I want to change the Scriptcase security app “retrieve_pswd”, so the user uses their email to retrieve a new password when they have forgotten their password. We are using a member number to create a user, so it’s way too easy to type in the wrong number.
I changed the “login” to “email” in the events and the php methods.
After executing the email, I am getting the success message.

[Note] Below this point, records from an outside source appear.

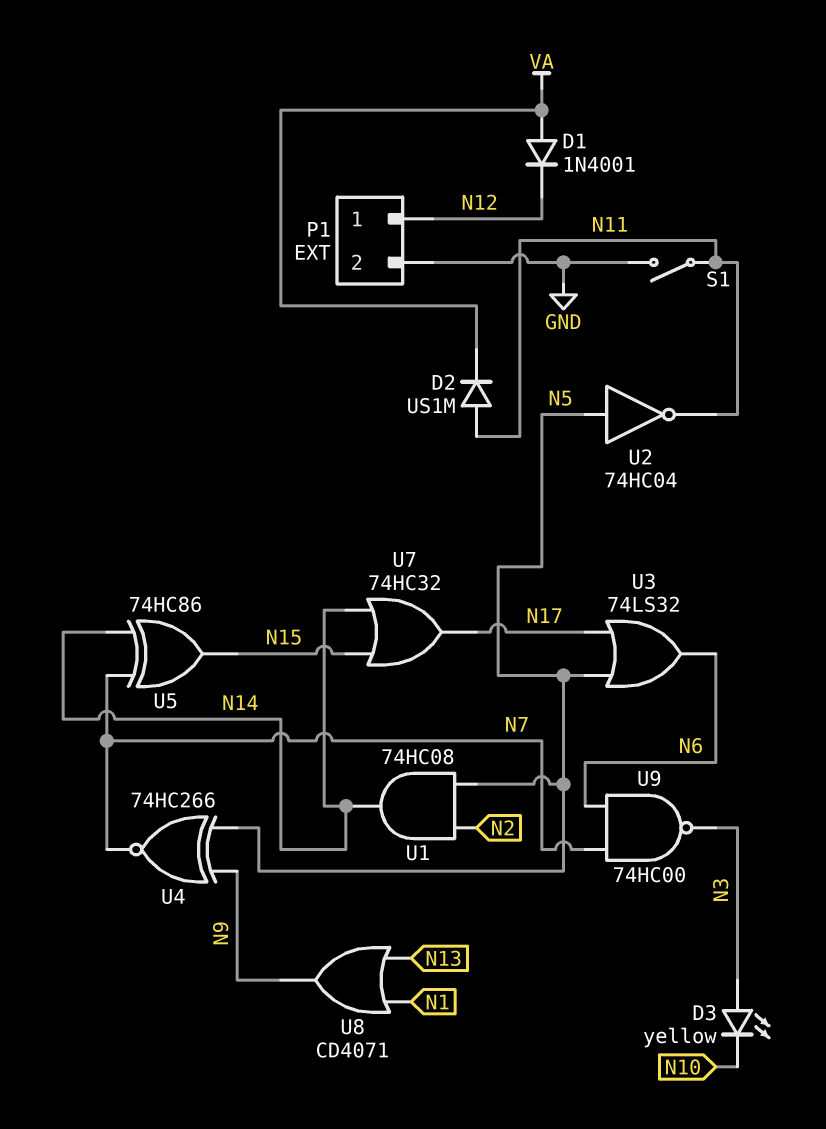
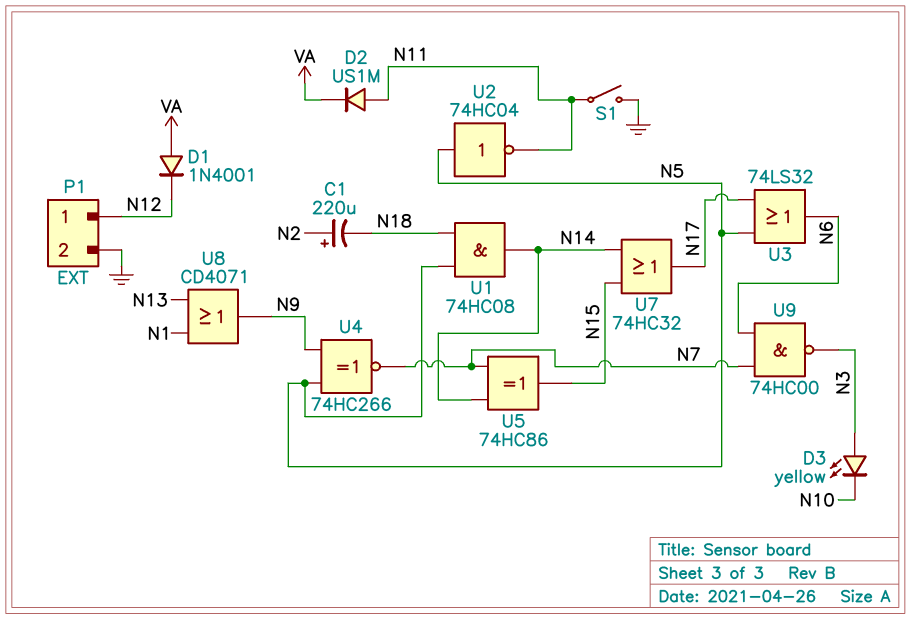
C1: none -> 220uF (plus N2, minus N18)
U1: AND 74HC08 (in N2, in N5, out N14) -> AND 74HC08 (in N5, in N18, out N14)

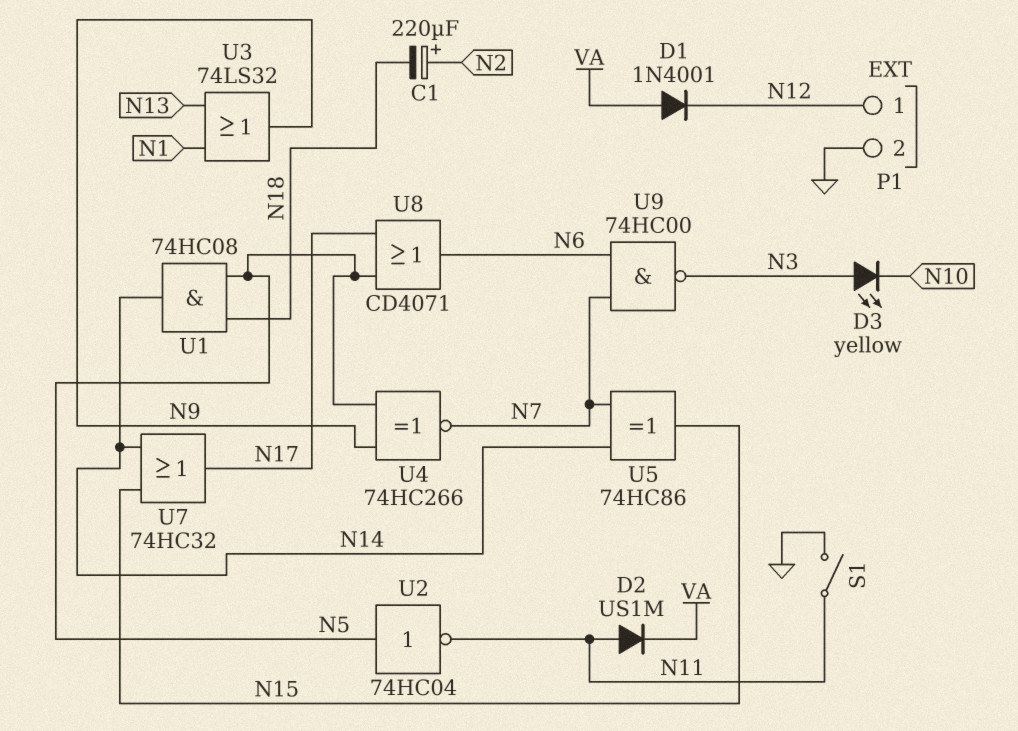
U3: OR 74LS32 (in N5, in N17, out N6) -> OR 74LS32 (in N1, in N13, out N9)
U8: OR CD4071 (in N1, in N13, out N9) -> OR CD4071 (in N5, in N17, out N6)

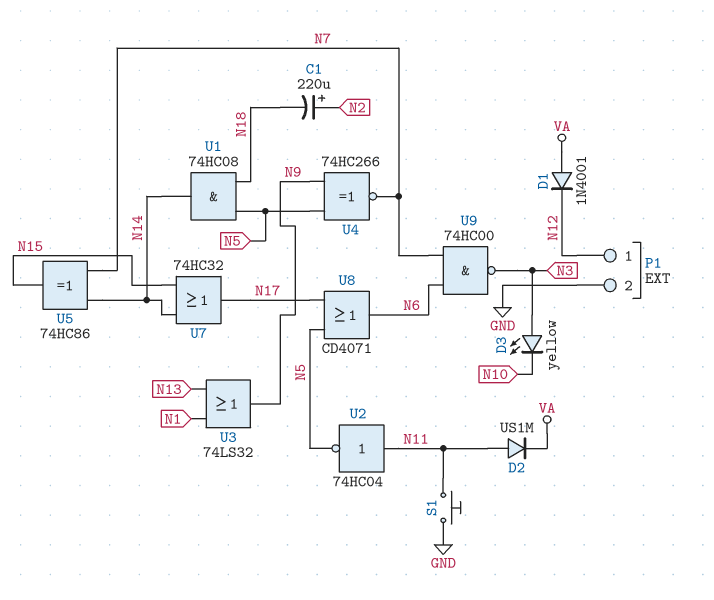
S1: switch (GND, N11) -> button (GND, N11)
U2: NOT 74HC04 (in N5, out N11) -> NOT 74HC04 (in N11, out N5)

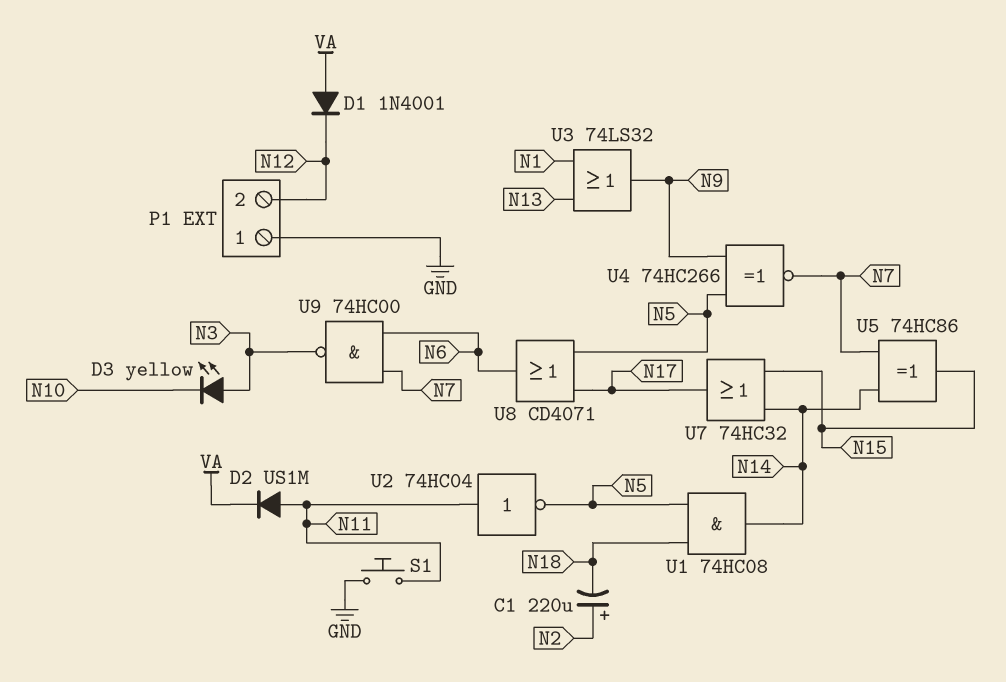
P1 pin 1: N12 -> GND
P1 pin 2: GND -> N12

After that, I am getting the message
Undefined variable: email
Username does not exist!
Has anyone tried to do something similar and have a solution?

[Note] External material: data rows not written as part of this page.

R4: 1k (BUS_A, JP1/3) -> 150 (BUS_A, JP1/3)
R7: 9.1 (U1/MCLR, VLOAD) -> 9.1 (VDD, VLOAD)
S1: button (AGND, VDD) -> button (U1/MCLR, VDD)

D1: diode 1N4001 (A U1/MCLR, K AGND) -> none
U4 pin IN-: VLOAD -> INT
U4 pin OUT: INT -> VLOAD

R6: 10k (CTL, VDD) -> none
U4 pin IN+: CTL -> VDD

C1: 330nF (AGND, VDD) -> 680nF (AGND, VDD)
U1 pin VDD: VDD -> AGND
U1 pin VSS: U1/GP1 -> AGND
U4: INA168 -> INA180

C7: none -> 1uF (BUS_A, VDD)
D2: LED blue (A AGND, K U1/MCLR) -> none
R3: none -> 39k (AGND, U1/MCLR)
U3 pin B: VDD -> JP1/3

I made it work by following changes:
In events, I changed the OnScriptinit:
if(isset($_GET[‘act_code’]) && !empty($_GET[‘act_code’]))
{
$act_code = trim($_GET[‘act_code’]);
$sql = "SELECT
FROM
sec_users
WHERE
activation_code = ". sc_sql_injection($act_code);
sc_lookup(rs, $sql);if({rs} !== FALSE && isset({rs}[0][0]))
{
$usr_login = {rs[0][0]};sc_set_global($usr_login); sc_apl_status('app_change_pswd', 'on'); sc_redir("app_change_pswd", act_code=$act_code; usr_login=$usr_login);
}
else
{
sc_alert( {lang_act_code_error} );
}
//sc_exit(ok);
}if(isset([usr_login]) && !empty([usr_login]))
{
send_new_pswd();
//sc_redir(‘login’);
}
Under Programming and PHP Methods I changed following methods:
search_email
$sql = “SELECT email FROM sec_users WHERE email = '”.$param_login."’";
sc_lookup(rs, $sql);
if({rs} === FALSE || count({rs}) == 0)
{
sc_error_message({lang_error_login_not_exist});
sc_error_exit();
}
else
{
return {rs[0][0]};
}
sen_act
$act_code = act_code();
$sql = “UPDATE
sec_users
SET
activation_code = '”. $act_code ."’
WHERE
email = ‘". [usr_login] ."’";sc_exec_sql($sql);
send_mail_message({lang_send_act_code}
. "
<a href=‘http://". $_SERVER[‘HTTP_HOST’] . $_SERVER[‘SCRIPT_NAME’]. “?act_code=” . $act_code ."’> http://".$_SERVER[‘HTTP_HOST’] . $_SERVER[‘SCRIPT_NAME’]. “?act_code=” . $act_code ." ");
send_new_password
$pswd = act_code();
$sql = “UPDATE sec_users SET pswd = '”. hash(“sha512”,$pswd) ."’ WHERE email = ‘". [usr_login] ."’";
sc_exec_sql($sql);send_mail_message({lang_send_new_pswd} . $pswd);
send_pasw_mail
sc_lookup(rs, “SELECT
pswd
FROM
sec_users
WHERE
email = '”. [usr_login] ."’");send_mail_message({lang_send_pswd} . " ". {rs[0][0]}) ;
Under Form Settings / Edit Fields, I changed the {lang_sec_users_fild_login} to {lang_sec_users_fild_email}